When Deven Lall-Perry was laid off from her recruiter job at a startup earlier this month, she was pretty confident she’d land another gig quickly.

As a hiring pro herself, she knows just how much of a candidate’s market we’re in. May marked six straight months of more than 11 million job openings, and 12 straight months of more than 4 million people voluntarily quitting their jobs, according to labor data.

That doesn’t mean Lall-Perry didn’t face her fair share of recruiter ghosting, though.

Pretty soon after she lost her job, she went through her LinkedIn messages and got in touch with at least a dozen people who’d cold-messaged her recently about a job opportunity. She wasn’t always that interested in the opportunity itself, but opened herself up to each one knowing it would be a numbers game.

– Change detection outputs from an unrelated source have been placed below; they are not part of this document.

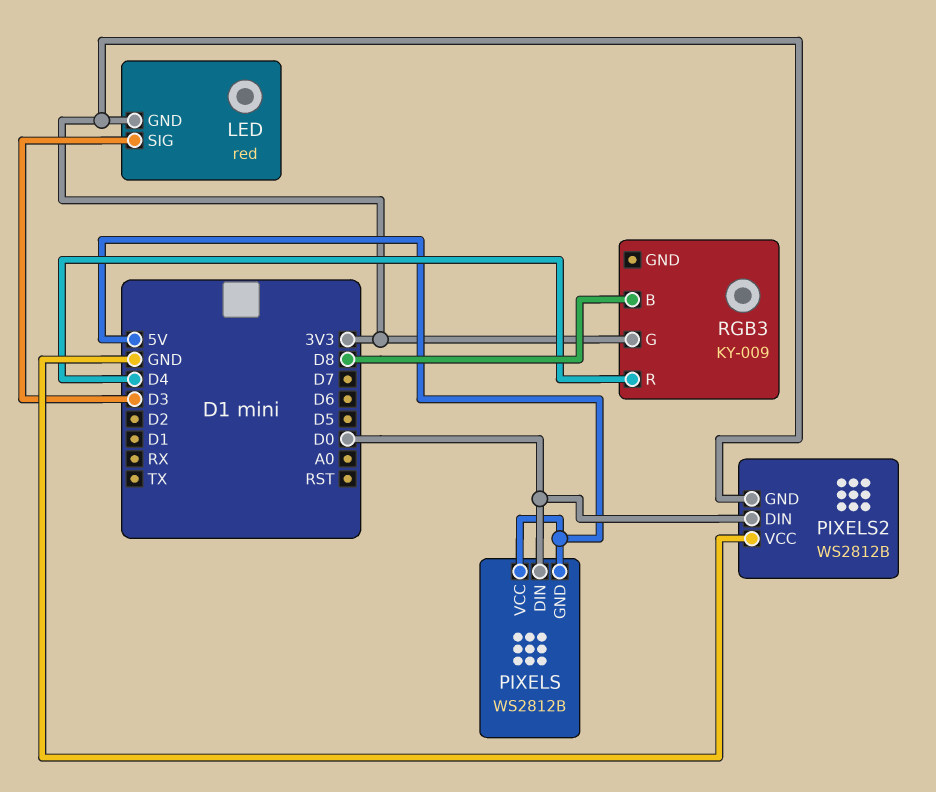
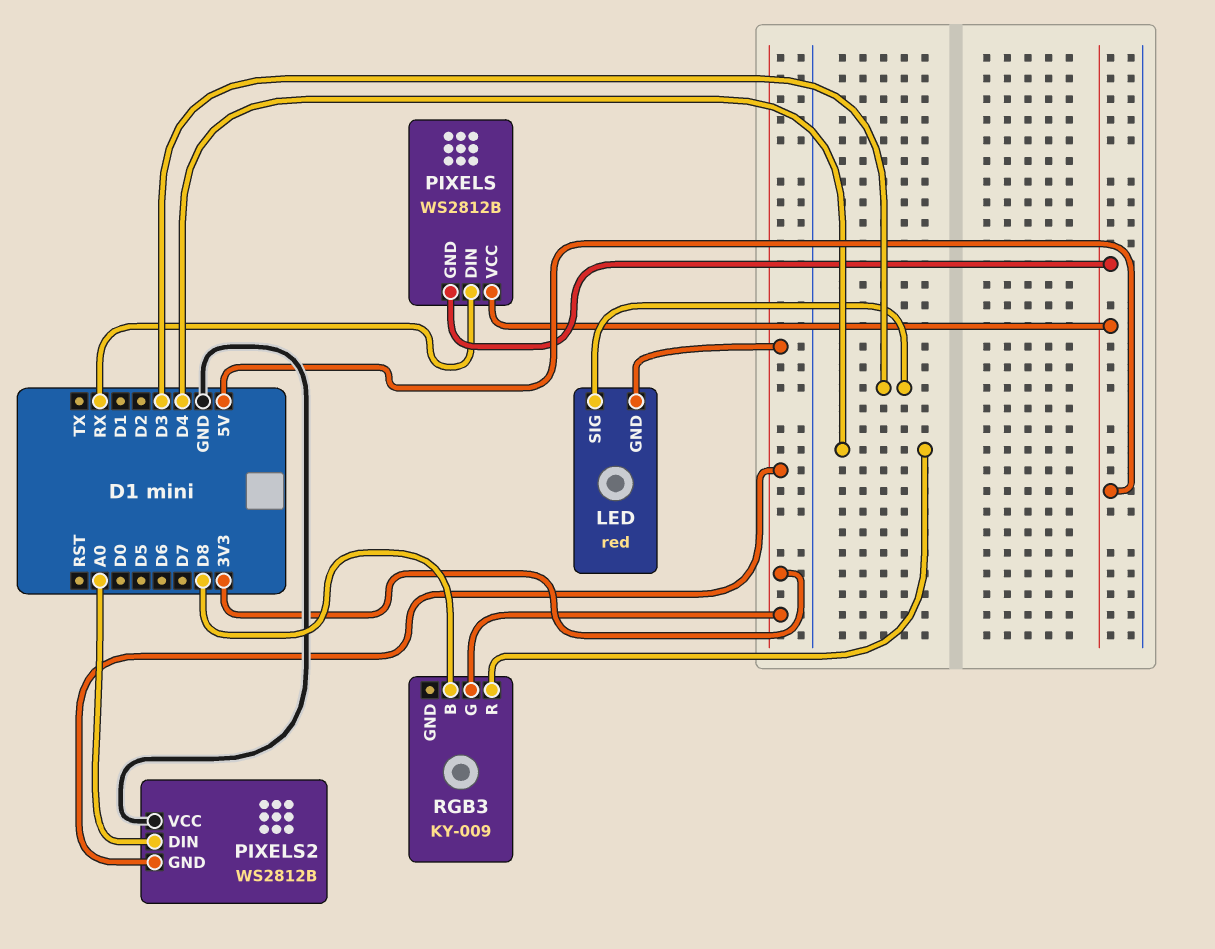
PIXELS pin DIN: D0 -> RX
PIXELS2 pin DIN: D0 -> A0

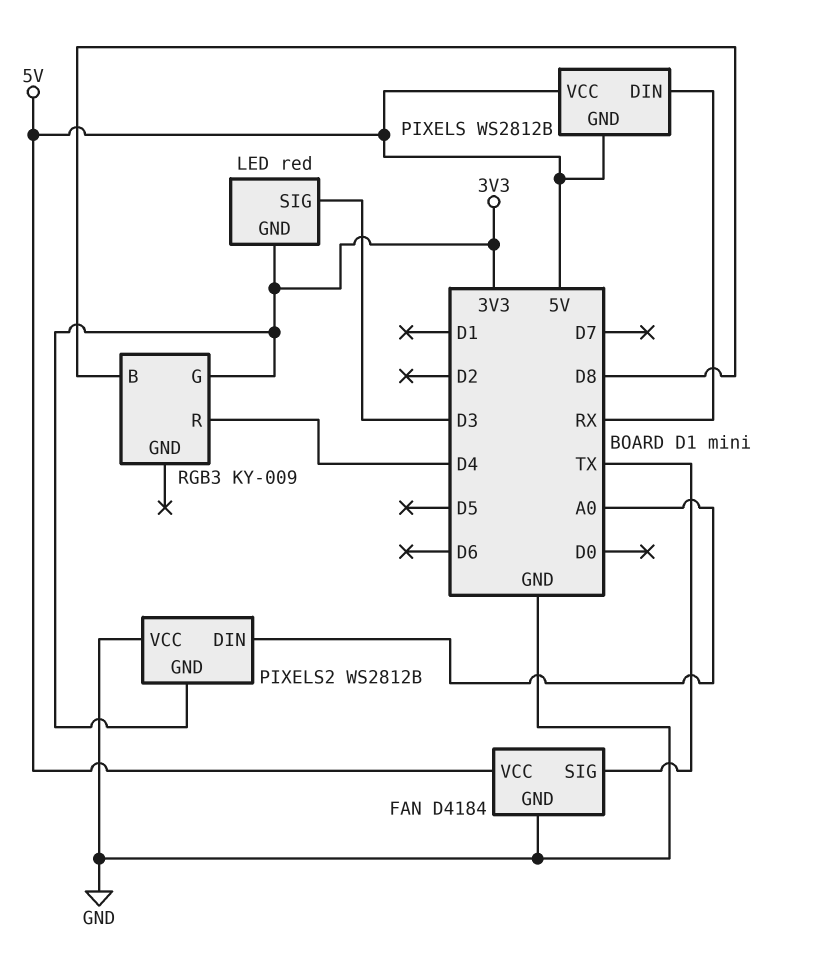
FAN: none -> D4184
FAN pin GND: none -> GND
FAN pin SIG: none -> TX
FAN pin VCC: none -> 5V

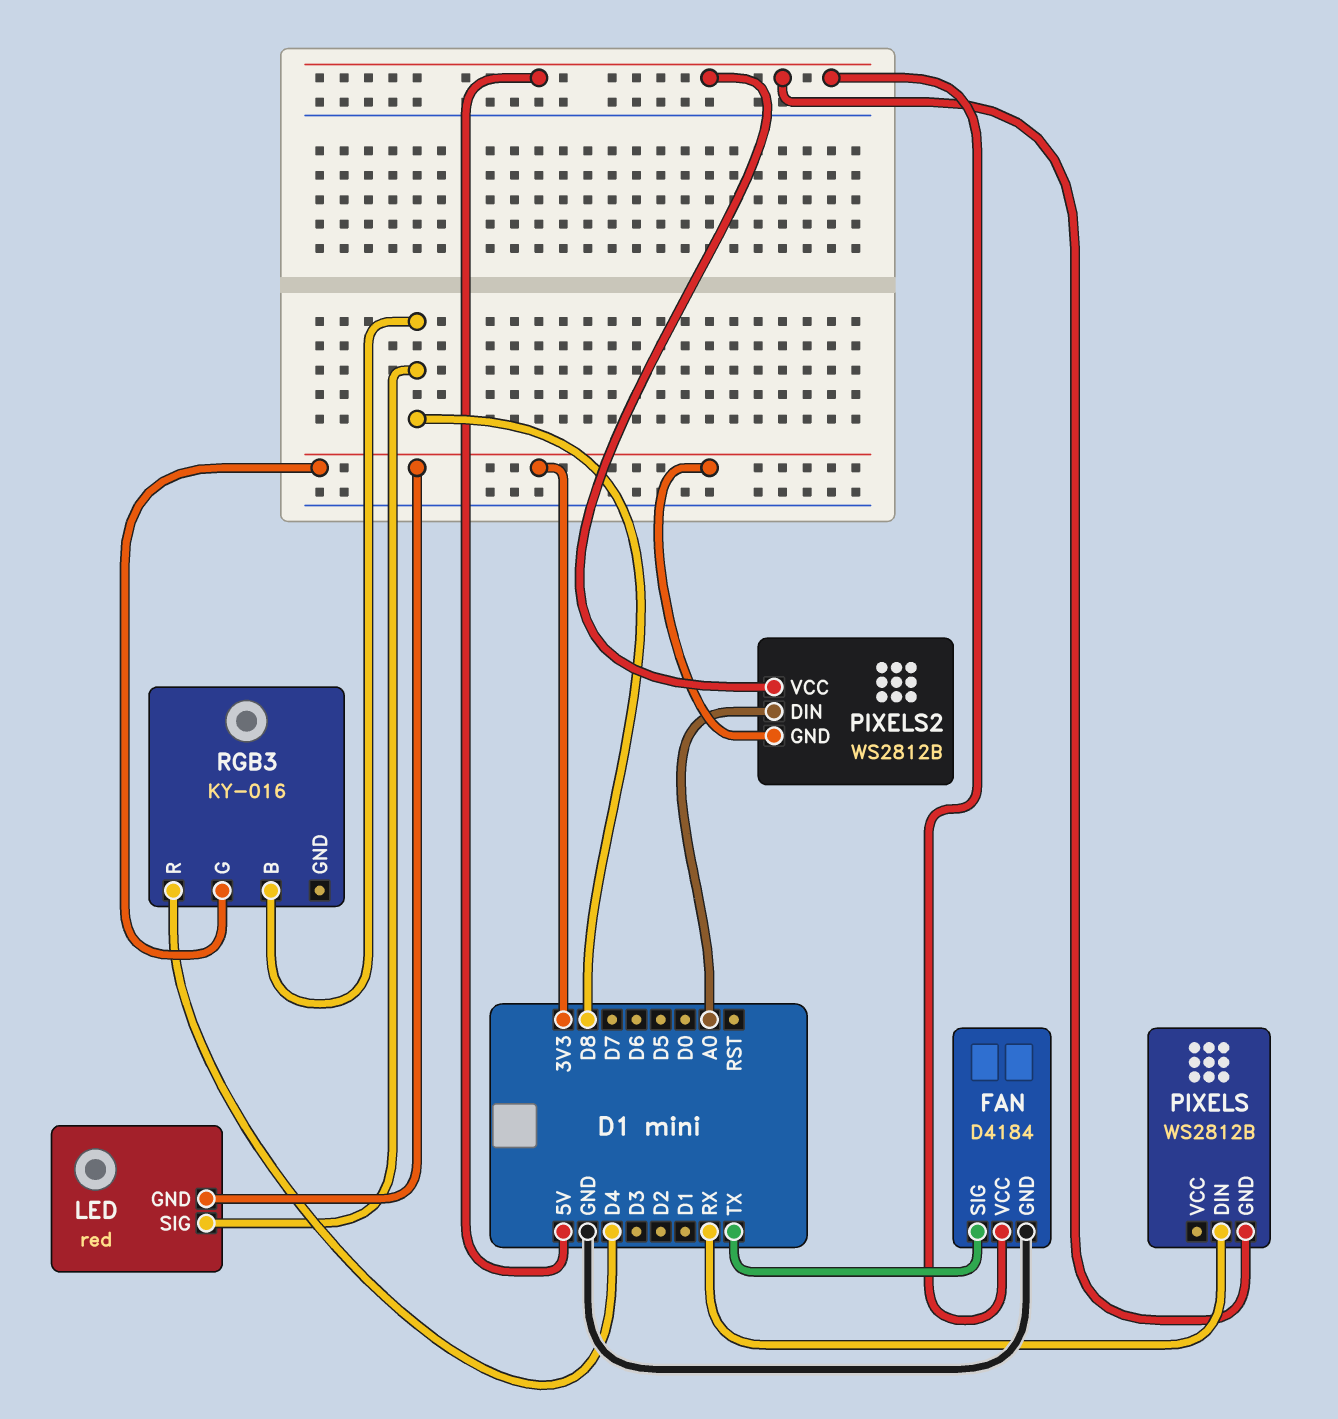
LED pin SIG: D3 -> D8
PIXELS pin VCC: 5V -> none
PIXELS2 pin VCC: GND -> 5V
RGB3: KY-009 -> KY-016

“I put myself in several [hiring] processes knowing more than half I may never hear back from,” Lall-Perry tells CNBC Make It.

Why recruiters ghost

Lall-Perry says there are three main reasons you’ll never hear back from a recruiter, even if they reached out to you first or you’re a perfect fit for the job:

  1. The company is no longer hiring for the role. This might become even more common as employers, realizing they over-hired in the first half of the year, scale back with hiring freezes or pauses through the remainder of 2022.
  2. Your salary expectations are out of budget. Lall-Perry prefers to name her salary range upfront — as a recruiter, she knows it can speed up the hiring process a lot. If her number is out-of-budget, though, she may never hear back from the recruiter. This isn’t always a deal-breaker — the company may come back weeks or months later after learning what other candidates in the market are expecting and adjusting their own budget.
  3. An agency recruiter is in the dark about the company’s hiring plans. This can happen if you’re working with an agency recruiter, who works on contract on behalf of the hiring employer, or a placement firm, Lall-Perry says. It’s really a breakdown in communication: a client company decides to go in another direction, or their business priorities shift, and they never pass that feedback along to the recruiter working for them.

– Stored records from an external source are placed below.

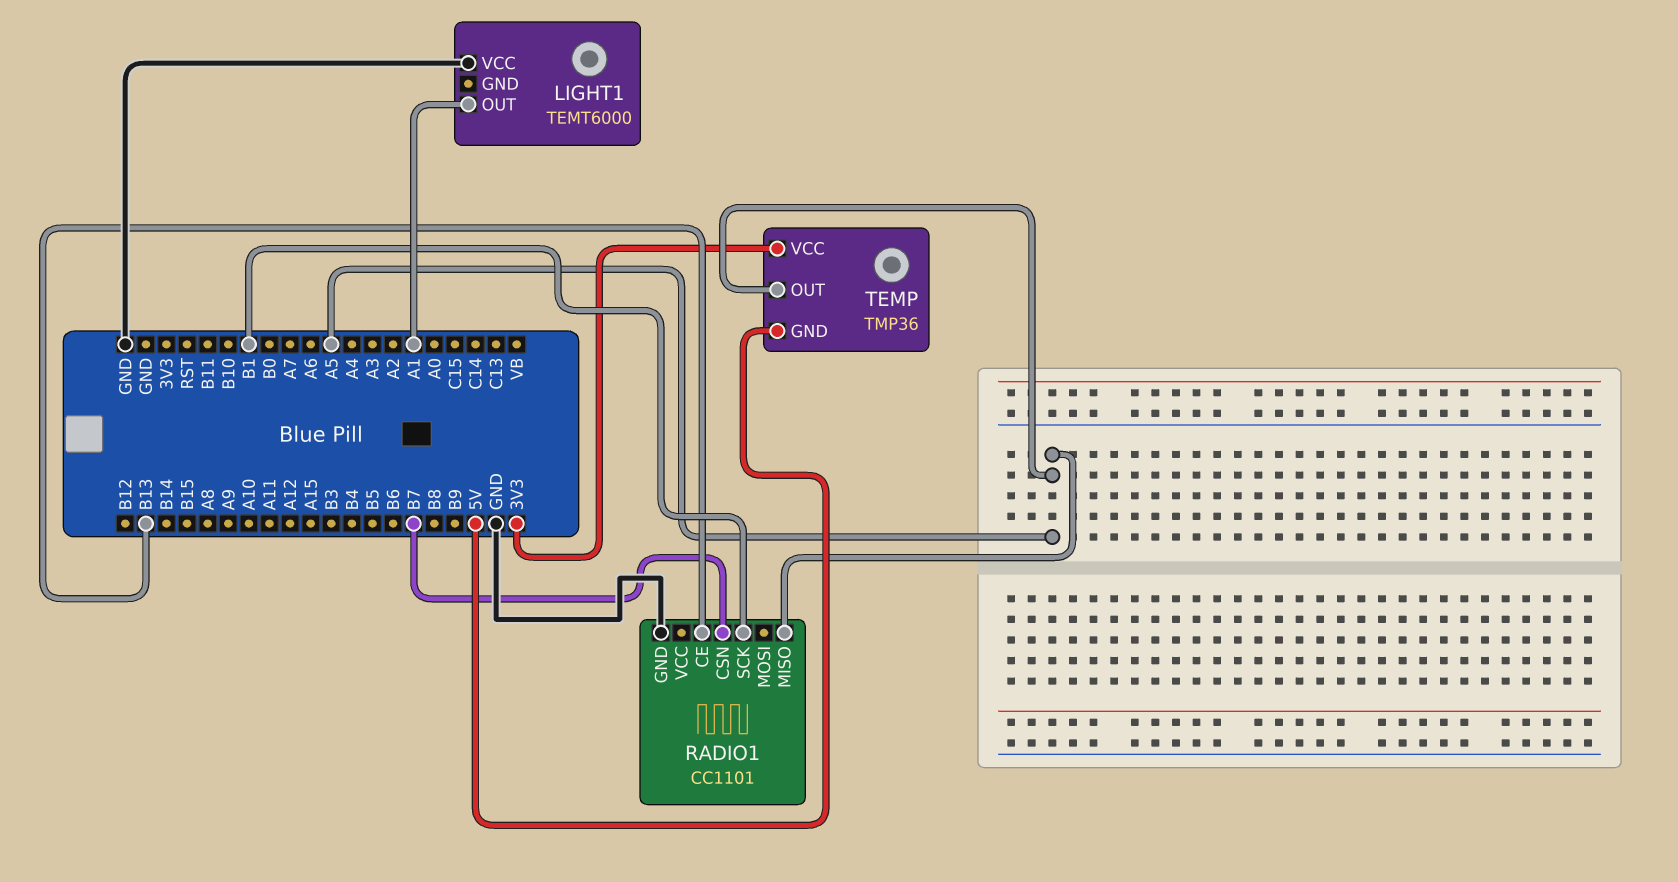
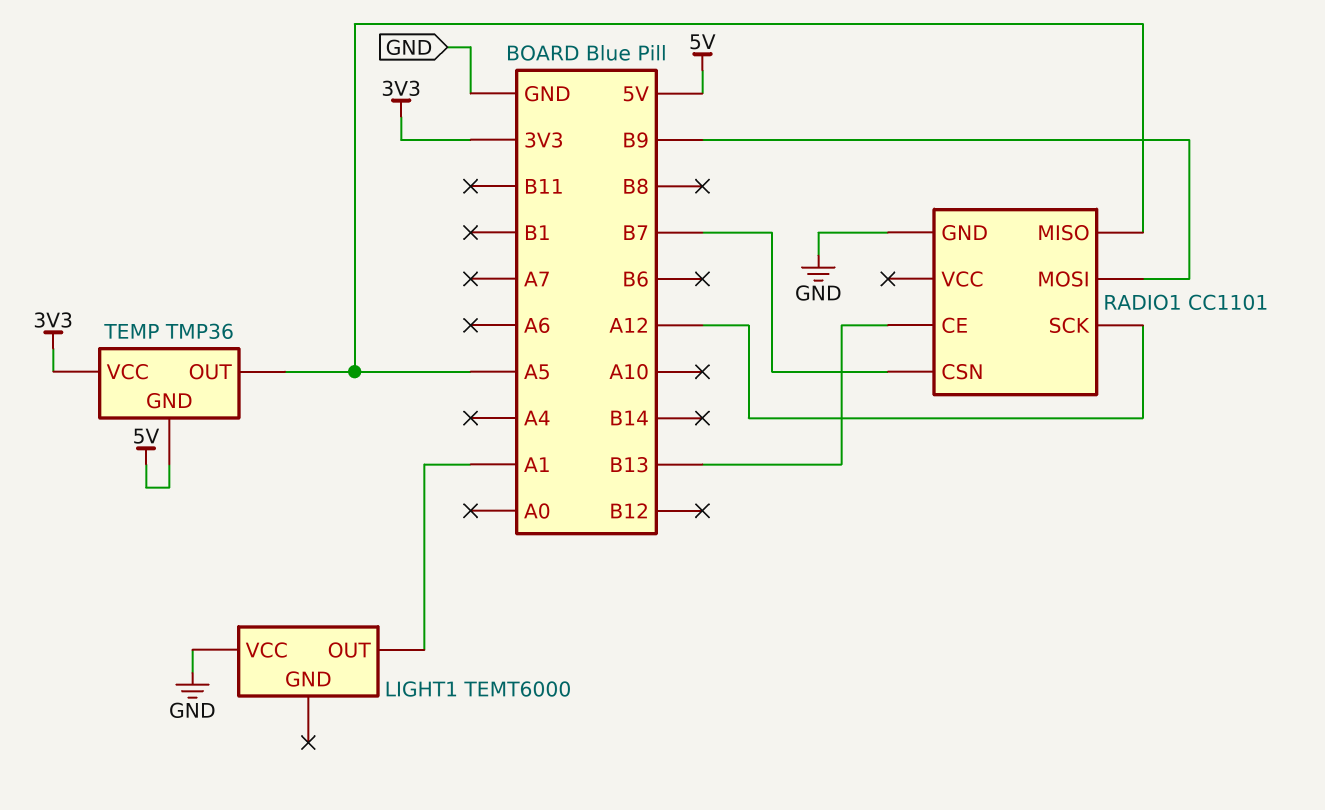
RADIO1 pin MOSI: none -> B9
RADIO1 pin SCK: B1 -> A12

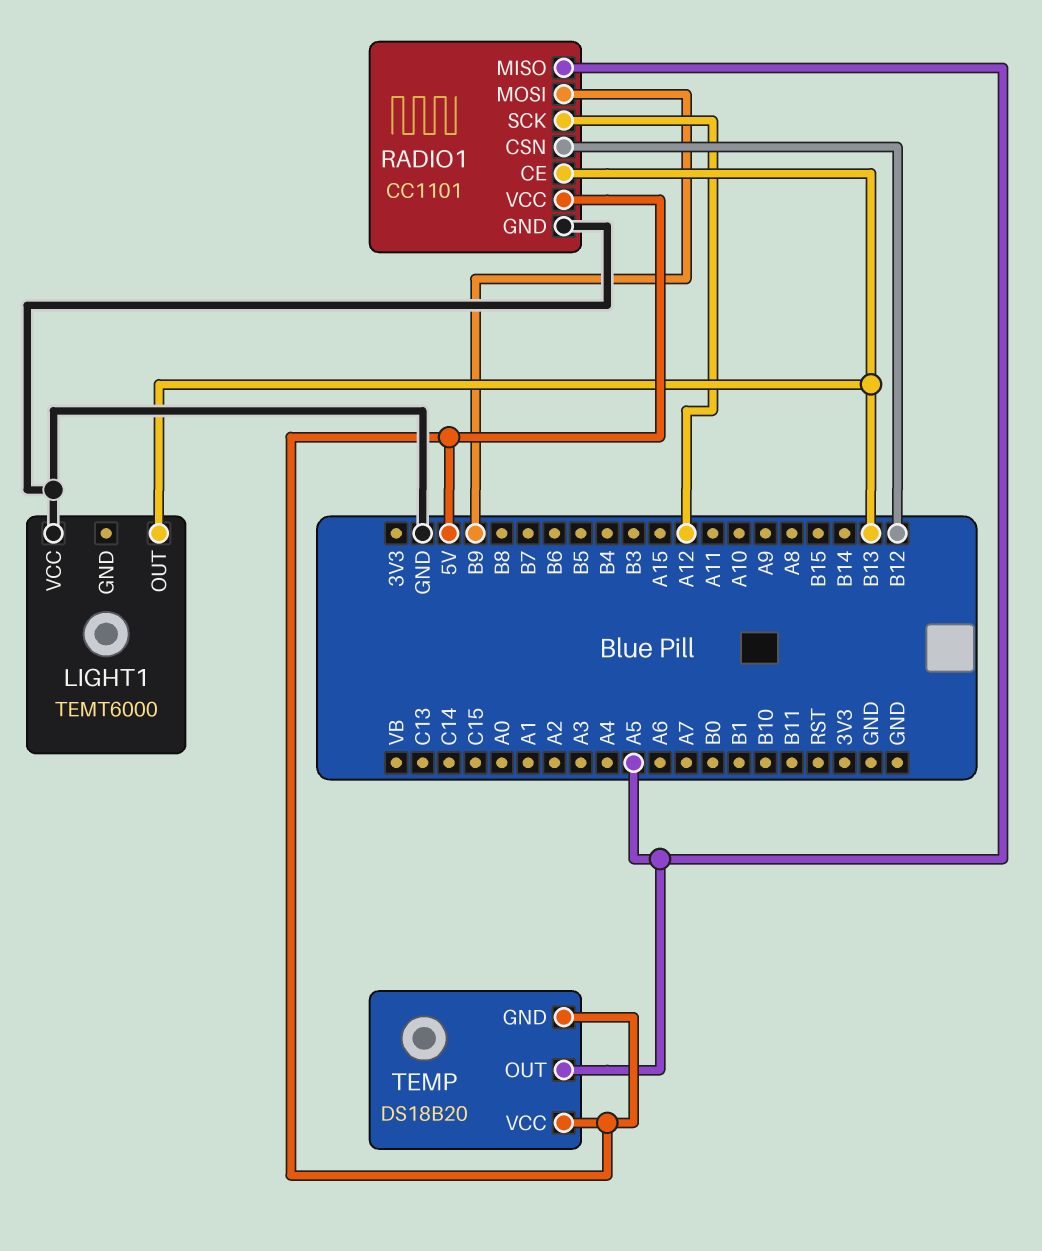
LIGHT1 pin OUT: A1 -> B13
RADIO1 pin CSN: B7 -> B12
RADIO1 pin VCC: none -> 5V
TEMP: TMP36 -> DS18B20
TEMP pin VCC: 3V3 -> 5V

It’s frustrating to never hear back from a recruiter after days of engaging with them or after submitting your application. Why not just send a courtesy message saying it’s not a fit, or the job is no longer open?

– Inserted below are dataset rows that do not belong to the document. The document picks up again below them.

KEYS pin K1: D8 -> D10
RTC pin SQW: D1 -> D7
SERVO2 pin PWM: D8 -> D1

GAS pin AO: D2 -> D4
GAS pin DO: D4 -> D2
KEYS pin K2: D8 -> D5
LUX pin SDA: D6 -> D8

Lall-Perry says there are a lot of reasons this could happen that have nothing to do with you as a candidate, but rather “issues the recruiter may be dealing with inside their company but can’t broadcast to the world.”

One example, she says: “They may not have a true applicant tracking system, therefore it’s difficult for them to keep track of candidate conversations and stages.”

Why it’s still worth taking recruiter calls

Given the number of ways you can be ghosted during the hiring process, Lall-Perry says she’ll take nearly every intro call she can, even if she’s not 100% interested in the way the recruiter has pitched the job.

After all, “most of the time, the recruiter is not the hiring manager,” she says, so they may not know all the ins and outs of what the opportunity will ultimately look like. Instead, what you want to do is make it to a discussion with the hiring manager, who’ll give you a better idea of what the job is, what your priorities will be and who you’ll work with.

She also recommends that job-seekers make a LinkedIn post to update their professional network about their situation, and mark their profile as “open to work” to get more recruiter leads.

In the end, Lall-Perry initiated conversations with about 12 companies, made it to final-round interviews with four, accepted an offer on July 15 and started her new director of talent acquisition and retention job on July 20.